Step 2 – Establish a Minimum Spare Holding. For high-density card types — those installed in more than five locations — maintain a minimum of two verified spare units. For single-installation card types, one spare is the floor. This holding policy costs less than 0.1% of the replacement project budget per year.
Step 3 – Schedule Preventive Inspection Cycles. Traditional I/O cards installed in high-temperature or high-humidity environments are subject to electrolytic capacitor degradation over time. A biennial inspection cycle — checking for capacitor bulging, pin corrosion, and firmware version alignment — catches failures before they become unplanned events.
Step 5 – Document and Preserve Configuration Data. Ensure that DeltaV controller configuration backups are current and stored off-system. A card swap is only a drop-in replacement if the configuration data is intact. Without it, a hardware replacement becomes a re-engineering event.
This five-step framework has been applied successfully in facilities across the refining, chemical, and power sectors to defer DCS migration capital expenditure by a decade or more, while maintaining process availability above 99.5%.

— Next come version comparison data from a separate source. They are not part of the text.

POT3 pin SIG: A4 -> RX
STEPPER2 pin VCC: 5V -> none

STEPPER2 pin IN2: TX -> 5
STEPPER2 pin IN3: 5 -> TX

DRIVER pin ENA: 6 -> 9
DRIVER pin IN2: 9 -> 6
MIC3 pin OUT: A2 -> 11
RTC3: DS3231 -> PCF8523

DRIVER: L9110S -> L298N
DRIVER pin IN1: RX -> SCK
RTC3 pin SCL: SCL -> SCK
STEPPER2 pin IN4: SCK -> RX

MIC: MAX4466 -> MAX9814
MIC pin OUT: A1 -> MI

Sourcing a discontinued I/O card from the secondary market carries inherent risk. DriveKNMS applies a five-stage quality verification process to every KJ3002X1-BA1 unit before it is offered for sale.
Stage 1 – Visual and Physical Inspection. Each unit is examined under magnification for board-level damage, connector pin corrosion, burn marks, and mechanical stress fractures. Units with any visible damage to the PCB or connector interface are rejected at this stage.
Stage 2 – Electrolytic Capacitor Assessment. Capacitor aging is the primary failure mode in legacy I/O cards stored or operated over extended periods. Each unit is inspected for capacitor bulging, electrolyte leakage, and ESR (Equivalent Series Resistance) deviation. Units with degraded capacitors are either recapped by qualified technicians or removed from inventory.
Stage 3 – Firmware Version Verification. The firmware revision on each unit is recorded and cross-referenced against known compatible versions for the DeltaV Traditional I/O subsystem. Mismatched or corrupted firmware is flagged and the unit is not offered as a drop-in replacement without disclosure.
Stage 4 – Connector and Pin Integrity Check. The backplane connector and field wiring terminals are inspected for oxidation, bent pins, and contact resistance. Connectors that do not meet contact resistance thresholds are cleaned or the unit is downgraded.
Stage 5 – Functional Verification. Where test equipment is available for the specific card type, units are powered and tested for basic I/O response. Units that pass all five stages are classified as Tested Serviceable. Units that pass stages 1–4 but cannot be functionally tested are classified as Inspected Surplus and disclosed as such.
Q: How do I know the unit is genuine and not counterfeit?
A: All units sourced by DriveKNMS are inspected for label authenticity, board markings, and component consistency against known-good reference units. We do not source from unverified brokers. Provenance documentation is provided where available.
Q: Should I buy multiple units as long-term spares?
A: For any facility with more than one KJ3002X1-BA1 installed, purchasing two to three spare units is a defensible maintenance decision. Secondary market availability of this part number will decrease over time as installed base units age out. Current availability does not predict future availability.